25 February 2011

At TPE

One by one, I called my relatives to bid them farewell. All of the conversations with the same blessings and well-wishes. I called mum last.

She sounded cheerful, and it was comforting to hear the cheerfulness in her voice. All all mothers, she told me to take care of myself, to eat well, dress warmly, and not to worry. "I will live my life well," she said. Shortly after I left, my brother and two of her friends called to ask her how she's doing. I am so grateful that there are so many people in her life who care about her wellbeing, and who keep in touch with her to encourage her and to give her emotional support.

I gave mum a hug before I boarded the taxi to the airport. I closed my eyes, and wished her well. And I let go. It was not as difficult as I had feared. I had cleaned the house a bit before I left. I bowed before her little shrine, and asked Buddha to watch over her. I stood before dad's portrait, and asked him to look after mum. And I left my big teddy bear on her bed, so that she will have company at night, and together with the pictures I had put up, so that she can surrounded by smiles, warmth and love as  soon as she gets up, and whenever she goes to bed.

Just before I closed the door of the taxi, I gave her another hug, and she was surprised. "Another hug?" she asked.

"Be happy! Live well!" I said. If my thoughts, my warmth and affection could travel, I hope she felt it through my hug. She did not have tears in her eyes, but I think deep down, she must be sad to see me go... But that sadness will pass, and that sadness I believe, can be overwhelmed the beautiful memories we have shared in the past two months.

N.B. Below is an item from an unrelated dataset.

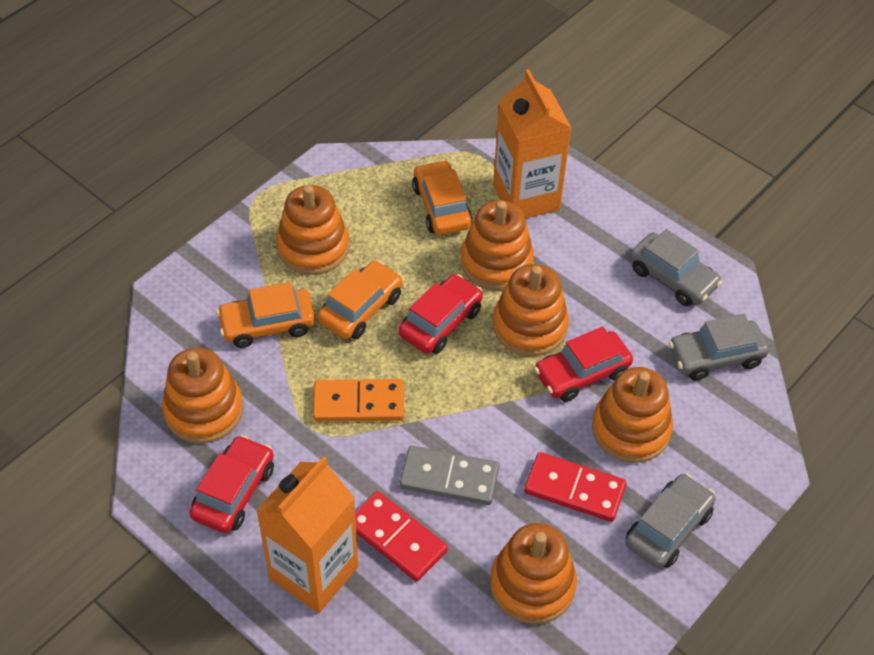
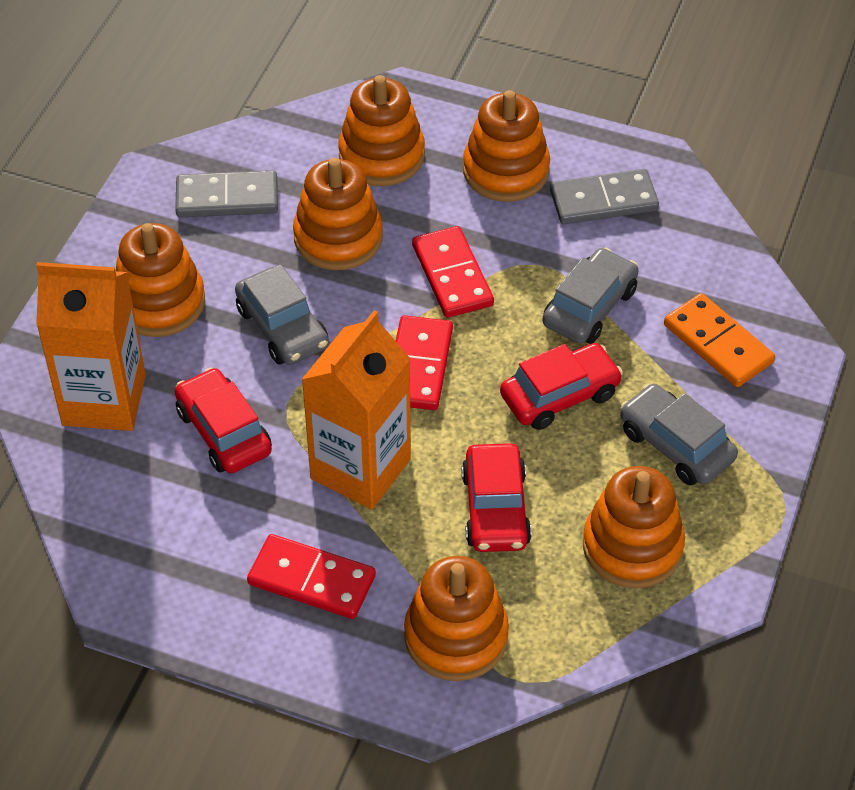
grey domino: 1 -> 2
orange car: 3 -> 0
red domino: 2 -> 3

As the taxi slowly drove away, I wound down the window and called out "Mum!" She turned to wave, and just before the taxi turned a corner, I watched her, head a little down walking back to our front door. Nobody is sure when we will meet again, and under what circumstances. But somehow, that uncertainty does not scare me as much now.

Soon I will take off... and my heart is for once, at least for now, calm and at ease.